SAMR's findings also have the potential to complicate the efforts of Nvidia CEO Jensen Huang, who this year visited China three times to show his commitment to selling special chips for the Chinese market. Nvidia's own shares fell 2.1% in pre-market trading Monday.
The regulator did not specify any form of violation, but said that Nvidia allegedly violated the commitments made when it acquired Mellanox Technologies in 2020. At that time, Nvidia promised to continue supplying GPU accelerators to the Chinese market, but in recent years sales of its most advanced products have stalled due to export controls from the US.
According to China's anti-monopoly law, the company could be fined 1% to 10% of total previous annual sales. Based on the latest financial report, Nvidia earned around $17 billion in revenue from China in the fiscal year ending January 26, equivalent to 13% of its total sales.

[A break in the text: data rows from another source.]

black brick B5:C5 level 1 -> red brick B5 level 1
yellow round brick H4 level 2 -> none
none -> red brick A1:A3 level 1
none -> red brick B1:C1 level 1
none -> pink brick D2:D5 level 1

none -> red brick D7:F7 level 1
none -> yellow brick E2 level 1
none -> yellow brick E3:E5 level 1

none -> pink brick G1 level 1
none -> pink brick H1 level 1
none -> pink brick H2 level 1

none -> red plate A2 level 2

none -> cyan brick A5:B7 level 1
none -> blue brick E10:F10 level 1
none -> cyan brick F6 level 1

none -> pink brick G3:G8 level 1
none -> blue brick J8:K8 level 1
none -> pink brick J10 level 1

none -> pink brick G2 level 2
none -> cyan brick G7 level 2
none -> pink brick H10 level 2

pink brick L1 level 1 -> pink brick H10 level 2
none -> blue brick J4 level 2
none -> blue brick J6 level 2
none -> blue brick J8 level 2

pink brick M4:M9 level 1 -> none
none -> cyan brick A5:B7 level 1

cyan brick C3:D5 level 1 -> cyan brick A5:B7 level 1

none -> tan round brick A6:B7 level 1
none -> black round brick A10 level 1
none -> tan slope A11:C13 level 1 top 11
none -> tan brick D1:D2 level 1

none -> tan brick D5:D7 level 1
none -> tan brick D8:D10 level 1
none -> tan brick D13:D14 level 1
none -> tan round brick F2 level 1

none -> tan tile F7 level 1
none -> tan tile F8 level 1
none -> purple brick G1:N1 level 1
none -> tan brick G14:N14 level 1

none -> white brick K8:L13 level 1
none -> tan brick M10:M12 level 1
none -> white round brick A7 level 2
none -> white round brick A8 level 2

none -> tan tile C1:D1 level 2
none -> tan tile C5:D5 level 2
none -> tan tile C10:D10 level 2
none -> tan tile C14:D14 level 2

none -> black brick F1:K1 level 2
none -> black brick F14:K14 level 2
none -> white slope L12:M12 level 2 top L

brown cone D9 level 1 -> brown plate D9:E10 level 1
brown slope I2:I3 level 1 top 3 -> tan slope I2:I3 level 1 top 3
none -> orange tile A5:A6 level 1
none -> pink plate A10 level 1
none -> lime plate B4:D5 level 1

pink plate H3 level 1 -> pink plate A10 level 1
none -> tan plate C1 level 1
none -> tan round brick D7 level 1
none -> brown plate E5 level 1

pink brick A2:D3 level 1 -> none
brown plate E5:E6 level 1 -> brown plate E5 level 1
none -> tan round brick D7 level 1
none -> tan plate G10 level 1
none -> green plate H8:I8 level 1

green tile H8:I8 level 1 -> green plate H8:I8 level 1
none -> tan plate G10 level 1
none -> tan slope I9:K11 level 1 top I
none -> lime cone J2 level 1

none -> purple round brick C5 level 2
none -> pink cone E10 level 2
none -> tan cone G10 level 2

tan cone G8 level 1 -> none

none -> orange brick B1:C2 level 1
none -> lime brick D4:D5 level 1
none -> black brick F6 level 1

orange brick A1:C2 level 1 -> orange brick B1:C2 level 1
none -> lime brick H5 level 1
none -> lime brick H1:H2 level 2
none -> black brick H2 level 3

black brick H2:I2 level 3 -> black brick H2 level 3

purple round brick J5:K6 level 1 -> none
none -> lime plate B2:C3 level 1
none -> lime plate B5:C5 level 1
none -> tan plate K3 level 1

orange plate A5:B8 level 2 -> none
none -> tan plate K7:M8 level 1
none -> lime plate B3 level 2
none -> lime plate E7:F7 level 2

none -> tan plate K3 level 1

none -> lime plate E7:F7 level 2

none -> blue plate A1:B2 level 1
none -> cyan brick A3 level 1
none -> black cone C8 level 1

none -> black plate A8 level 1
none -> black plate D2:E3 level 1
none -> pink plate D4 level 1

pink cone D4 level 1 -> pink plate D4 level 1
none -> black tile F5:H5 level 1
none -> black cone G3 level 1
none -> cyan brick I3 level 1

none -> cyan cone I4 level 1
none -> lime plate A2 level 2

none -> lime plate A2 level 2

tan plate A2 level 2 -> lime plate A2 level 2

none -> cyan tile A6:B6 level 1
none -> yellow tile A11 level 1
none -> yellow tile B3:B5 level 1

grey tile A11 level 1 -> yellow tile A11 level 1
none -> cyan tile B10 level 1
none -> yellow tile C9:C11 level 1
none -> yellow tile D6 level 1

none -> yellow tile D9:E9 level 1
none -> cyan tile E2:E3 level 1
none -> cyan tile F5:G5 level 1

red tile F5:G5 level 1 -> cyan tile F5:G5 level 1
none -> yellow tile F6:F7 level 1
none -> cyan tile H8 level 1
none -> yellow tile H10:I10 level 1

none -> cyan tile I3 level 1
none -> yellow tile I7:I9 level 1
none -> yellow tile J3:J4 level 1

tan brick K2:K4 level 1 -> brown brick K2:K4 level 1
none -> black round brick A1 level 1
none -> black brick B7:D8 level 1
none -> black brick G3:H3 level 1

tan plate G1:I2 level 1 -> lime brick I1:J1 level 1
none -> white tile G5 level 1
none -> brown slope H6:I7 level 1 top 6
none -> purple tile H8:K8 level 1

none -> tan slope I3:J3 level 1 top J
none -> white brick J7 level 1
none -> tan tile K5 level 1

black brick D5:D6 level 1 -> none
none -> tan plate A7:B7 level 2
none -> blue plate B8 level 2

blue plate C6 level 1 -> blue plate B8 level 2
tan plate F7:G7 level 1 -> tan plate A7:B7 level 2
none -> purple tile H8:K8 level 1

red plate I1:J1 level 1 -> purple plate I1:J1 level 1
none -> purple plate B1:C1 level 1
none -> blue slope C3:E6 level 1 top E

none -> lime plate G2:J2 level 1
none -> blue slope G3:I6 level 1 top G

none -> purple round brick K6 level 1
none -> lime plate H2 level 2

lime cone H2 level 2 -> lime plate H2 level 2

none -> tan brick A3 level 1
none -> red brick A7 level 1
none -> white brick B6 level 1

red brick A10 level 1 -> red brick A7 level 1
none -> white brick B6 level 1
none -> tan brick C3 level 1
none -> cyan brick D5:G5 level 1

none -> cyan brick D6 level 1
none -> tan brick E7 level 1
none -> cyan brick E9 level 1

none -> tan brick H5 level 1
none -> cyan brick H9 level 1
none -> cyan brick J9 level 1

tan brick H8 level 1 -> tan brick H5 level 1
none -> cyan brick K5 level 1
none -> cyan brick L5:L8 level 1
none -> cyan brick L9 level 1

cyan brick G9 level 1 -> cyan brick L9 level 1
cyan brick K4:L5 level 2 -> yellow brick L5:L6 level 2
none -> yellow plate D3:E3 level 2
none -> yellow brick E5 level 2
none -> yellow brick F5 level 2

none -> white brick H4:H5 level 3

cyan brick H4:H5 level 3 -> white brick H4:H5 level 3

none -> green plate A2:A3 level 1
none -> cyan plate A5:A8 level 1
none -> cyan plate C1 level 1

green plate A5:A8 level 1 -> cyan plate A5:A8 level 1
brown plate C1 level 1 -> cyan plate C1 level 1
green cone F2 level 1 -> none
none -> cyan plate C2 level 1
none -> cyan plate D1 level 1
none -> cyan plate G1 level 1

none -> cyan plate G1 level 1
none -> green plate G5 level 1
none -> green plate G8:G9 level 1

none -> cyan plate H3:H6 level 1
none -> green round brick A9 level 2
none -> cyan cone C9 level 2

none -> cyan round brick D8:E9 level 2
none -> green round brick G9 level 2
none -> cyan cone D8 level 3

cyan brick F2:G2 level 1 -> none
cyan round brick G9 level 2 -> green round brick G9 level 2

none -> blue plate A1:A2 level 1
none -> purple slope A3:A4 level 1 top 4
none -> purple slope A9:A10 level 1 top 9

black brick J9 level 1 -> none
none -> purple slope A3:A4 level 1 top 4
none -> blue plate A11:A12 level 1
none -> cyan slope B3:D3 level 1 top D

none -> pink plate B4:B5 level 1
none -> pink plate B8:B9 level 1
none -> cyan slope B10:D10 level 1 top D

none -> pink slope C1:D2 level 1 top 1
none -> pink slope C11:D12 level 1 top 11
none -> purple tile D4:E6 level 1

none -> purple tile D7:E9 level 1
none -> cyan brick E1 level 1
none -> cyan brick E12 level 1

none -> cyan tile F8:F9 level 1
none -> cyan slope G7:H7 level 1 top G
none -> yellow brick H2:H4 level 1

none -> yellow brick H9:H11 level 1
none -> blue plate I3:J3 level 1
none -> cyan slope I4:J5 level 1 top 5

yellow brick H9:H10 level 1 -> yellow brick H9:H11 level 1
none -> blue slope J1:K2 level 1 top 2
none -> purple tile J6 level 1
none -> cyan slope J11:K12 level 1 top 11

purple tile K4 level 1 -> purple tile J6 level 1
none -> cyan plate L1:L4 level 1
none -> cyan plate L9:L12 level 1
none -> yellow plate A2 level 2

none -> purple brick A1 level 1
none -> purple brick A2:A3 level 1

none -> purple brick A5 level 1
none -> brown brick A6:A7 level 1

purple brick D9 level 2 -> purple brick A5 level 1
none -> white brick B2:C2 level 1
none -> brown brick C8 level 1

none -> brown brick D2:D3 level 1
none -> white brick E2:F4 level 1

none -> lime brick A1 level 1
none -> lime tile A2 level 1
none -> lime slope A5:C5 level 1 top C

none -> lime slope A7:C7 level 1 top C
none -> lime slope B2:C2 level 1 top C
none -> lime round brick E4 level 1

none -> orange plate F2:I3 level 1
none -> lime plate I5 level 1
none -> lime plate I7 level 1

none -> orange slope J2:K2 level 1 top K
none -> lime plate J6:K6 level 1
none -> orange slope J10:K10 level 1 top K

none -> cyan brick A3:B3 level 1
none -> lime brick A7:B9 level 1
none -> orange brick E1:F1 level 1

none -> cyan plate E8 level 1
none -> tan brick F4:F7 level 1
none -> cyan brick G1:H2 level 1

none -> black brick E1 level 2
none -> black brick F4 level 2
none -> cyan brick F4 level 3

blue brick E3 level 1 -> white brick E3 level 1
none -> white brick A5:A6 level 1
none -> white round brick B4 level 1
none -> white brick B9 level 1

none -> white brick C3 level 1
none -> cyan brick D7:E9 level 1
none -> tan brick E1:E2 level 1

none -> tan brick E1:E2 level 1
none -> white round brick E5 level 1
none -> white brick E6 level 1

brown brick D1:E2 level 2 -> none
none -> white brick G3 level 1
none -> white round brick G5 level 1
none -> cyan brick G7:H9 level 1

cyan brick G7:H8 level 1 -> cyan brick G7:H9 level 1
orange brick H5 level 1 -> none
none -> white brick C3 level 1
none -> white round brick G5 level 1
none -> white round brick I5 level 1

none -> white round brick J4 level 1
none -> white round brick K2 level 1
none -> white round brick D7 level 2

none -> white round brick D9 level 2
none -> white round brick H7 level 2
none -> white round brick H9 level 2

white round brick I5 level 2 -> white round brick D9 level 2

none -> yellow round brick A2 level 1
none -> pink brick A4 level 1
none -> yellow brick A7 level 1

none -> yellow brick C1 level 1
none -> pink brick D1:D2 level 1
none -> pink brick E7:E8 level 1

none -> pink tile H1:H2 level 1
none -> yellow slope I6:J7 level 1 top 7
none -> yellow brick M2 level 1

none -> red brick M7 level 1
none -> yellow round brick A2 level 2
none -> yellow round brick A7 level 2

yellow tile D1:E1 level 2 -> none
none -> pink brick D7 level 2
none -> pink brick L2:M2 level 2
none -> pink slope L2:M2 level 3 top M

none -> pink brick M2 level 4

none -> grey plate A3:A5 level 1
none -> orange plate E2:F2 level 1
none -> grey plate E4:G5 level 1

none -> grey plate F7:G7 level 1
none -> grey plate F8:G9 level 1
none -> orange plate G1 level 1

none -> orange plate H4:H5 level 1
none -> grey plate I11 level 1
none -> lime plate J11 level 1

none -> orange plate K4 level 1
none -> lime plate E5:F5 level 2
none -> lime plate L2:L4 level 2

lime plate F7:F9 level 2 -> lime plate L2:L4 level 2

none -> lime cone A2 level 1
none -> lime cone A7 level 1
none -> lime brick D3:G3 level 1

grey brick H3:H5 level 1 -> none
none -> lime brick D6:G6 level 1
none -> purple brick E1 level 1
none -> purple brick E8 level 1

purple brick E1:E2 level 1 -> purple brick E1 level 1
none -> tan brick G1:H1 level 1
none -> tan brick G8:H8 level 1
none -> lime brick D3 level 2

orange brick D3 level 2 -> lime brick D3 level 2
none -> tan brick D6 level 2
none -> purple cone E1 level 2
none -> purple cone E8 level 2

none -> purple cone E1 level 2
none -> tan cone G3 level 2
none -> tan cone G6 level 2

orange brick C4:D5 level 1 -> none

Lian Jye Su, the principal analyst at the Omdia consultant, assesses that the impact of SAMR's decision is still unclear. However, one scenario is that Nvidia is required to sell chips in China without Mellanox technology. "As long as there is no total ban on the sale of Nvidia GPUs, demand in China will still exist," he said.
China is currently aggressively encouraging the independence of the technology sector so as not to rely on US chips. Authorities have even summoned large companies such as Tencent and ByteDance regarding the purchase of the Nvidia H20 chip, as well as asked for clarification on potential data security risks.
However, Bo stressed that SAMR's decision did not immediately mean China was trying to expel Nvidia. "This step is more about strengthening the bargaining position, while the real threat to Nvidia is China's efforts to develop domestic AI chips as a substitute," he said.